Job was with me at my wife’s bedside when I broke the news of Sarah; Job was at my side as we endured five miscarriages until the gift of Skylar. Job was at my side as we faced living on the streets; Job was at my side all throughout separation from my family while I was imprisoned. Job was at my side in the midst of my deepest darkness and greatest pain and ultimately taught me to see things from God’s perspective; I began to live in joy with my wife and daughter, the greatest gift from God second only to his son: my life was more than restored.

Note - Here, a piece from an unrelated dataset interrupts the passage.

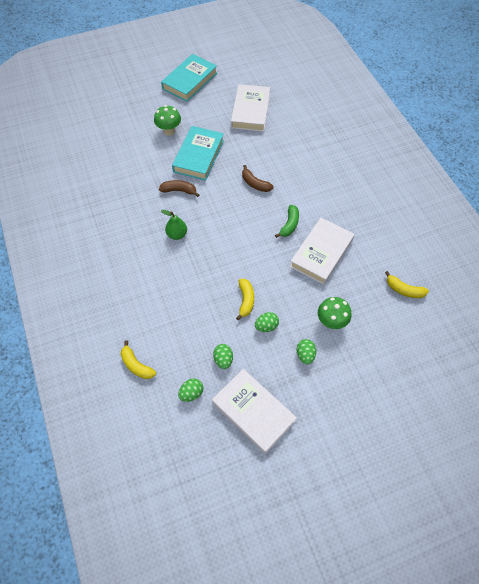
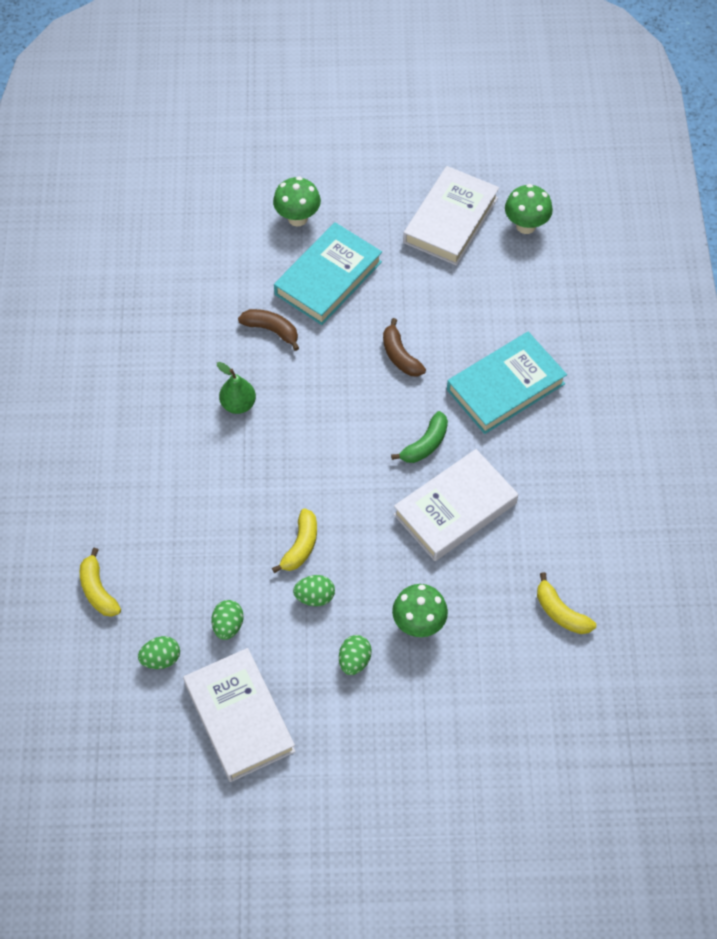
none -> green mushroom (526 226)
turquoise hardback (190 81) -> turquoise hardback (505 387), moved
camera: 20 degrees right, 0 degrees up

The fear of the Lord, says scripture, is the beginning of wisdom and the lesson that I am continually learning is that through Job and all of scripture, the living God of infinite power, yet infinite mercy, speaks to all of us that have the ears to listen. However much the storms of this life may batter me within and without, I know that I can put my hand in the hand of the man from Galilee. Perhaps you will too.


[1] NRSV

[2] Job 1.1, NRSV.

[3] Carol M. Bechtel, ed., Touching the Altar: The Old Testament for Christian Worship, The Calvin Institute of Christian Worship Liturgical Studies Series (Grand Rapids, Mich: William B. Eerdmans Pub, 2008), 183.

[4] Job 1.4-5, NRSV.

[5] See Job 1.8 and 2.3

[6] He is blessed with seven sons and three daughters, the perfect complement of children. See Gerald Henry Wilson, Job, New International Biblical Commentary Old Testament Series 10 (Peabody, Mass: Hendrickson Publishers [u.a.], 2007), 19.

[7] Job 1.3, NRSV.

[8] Job 1.20-21, NRSV.

[9] Job 2.10, NRSV.

[10] Job 3.20, NRSV.

[11] See Job 40.3-5

[12]Will you even put me in the wrong? Will you condemn me that you may be justified?” NRSV.

[13] Job 42.5-6. I find agreement here with the arguments for the translation offered by Ellen Davis in Ellen F. Davis, Getting Involved with God: Rediscovering the Old Testament (Cambridge, Mass: Cowley Publications, 2001), 141.

[14] As found in Carol M Bechtel, Job and the Life of Faith: Wisdom for Today’s World (Pittsburgh, PA: Kerygma Program, 2004), 52.